The respondent and a group of families left the makeshift camp in Velika Kladusa and walked to Croatia with the intention to exercise their right to claim asylum once they reach the EU (Croatia). When they were walking through a village called ‘Begovo Brdo‘, a local person noticed them and called the police. Six officers arrived immediately in three police cars and caught the whole group. The interviewee saw how one police officer paid 50 euros to the local person, as a reward for calling them and helping them to catch the Kurdish family. The respondent asked the police whether they could apply for asylum in Croatia, but he got a negative response and was attacked by the officers.

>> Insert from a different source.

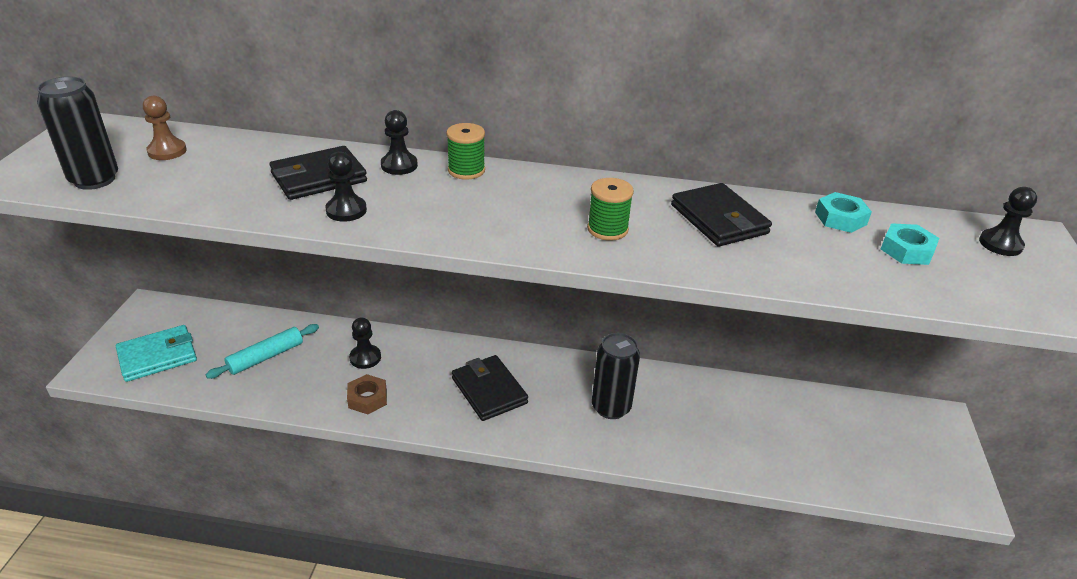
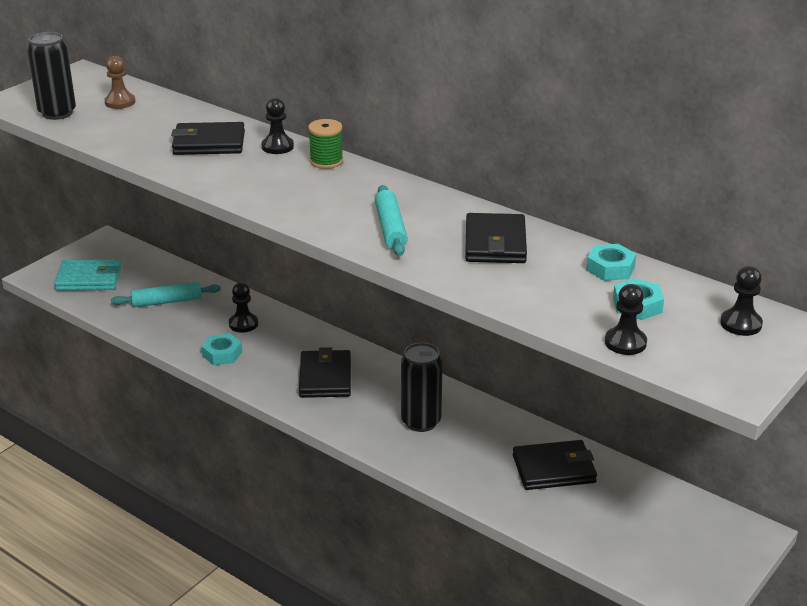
camera: 30 degrees right, 5 degrees down
(346, 210) = (206, 170): black pawn -> black pawn (625, 343)
(367, 398) = (222, 354): brown nut -> turquoise nut
(607, 229) = (390, 228): green spool -> turquoise rolling pin
(755, 414) = (554, 469): none -> black wallet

“I was telling them [police officers] that we are from Syria and asked for asylum. But they said only: “Shut up! Don’t talk!”, and spitted on us. I tried to speak to him again five minutes later, saying that we have women and children. But they started attacking us with batons. They attacked this man [pointing at the father of two small children] to his both arms, and after started attacking everybody. Ok, he attacked the man, but why he attacked the women and children? Are they crazy? He also attacked the pregnant women into her back”
The police did not allow the families to access the asylum procedures and did not take them to a police station. Instead, they drove them by a car to the Bosnian border for their deportation (20 minutes driving). When the car reached the border, the police opened a door and ordered the whole group to get out and to walk back to Bosnia. The interviewee started questioning the police. “Why are you acting like this? We are from Syria, you know that we have problem there”. But the police only responded, “Go! Shut up!”. The police proceeded to push a one-year-old child and started beating the whole group again with batons. Then, the police officers stole 500 euros from the group, as well as their newer mobile phones, and destroyed any older phones, smashing them on the ground.
Afterwards, the police told the families to walk back to Bosnia, shouting at them to walk faster. The 9-months pregnant woman did not feel well and told this to the police officer, asking for help, but the police officer spat on her and shouted at everybody to keep walking faster. The whole group got back to the makeshift camp in Velika Kladusa late at night.
The interviewed families were checked and treated by the first aid medics from the No Name Kitchen team. According to the medics, four adults (two women and two men) and one-year-old baby had bruises around their body from the attack with police batons. One man had fractured bone in his left hand, also from the attack with batons.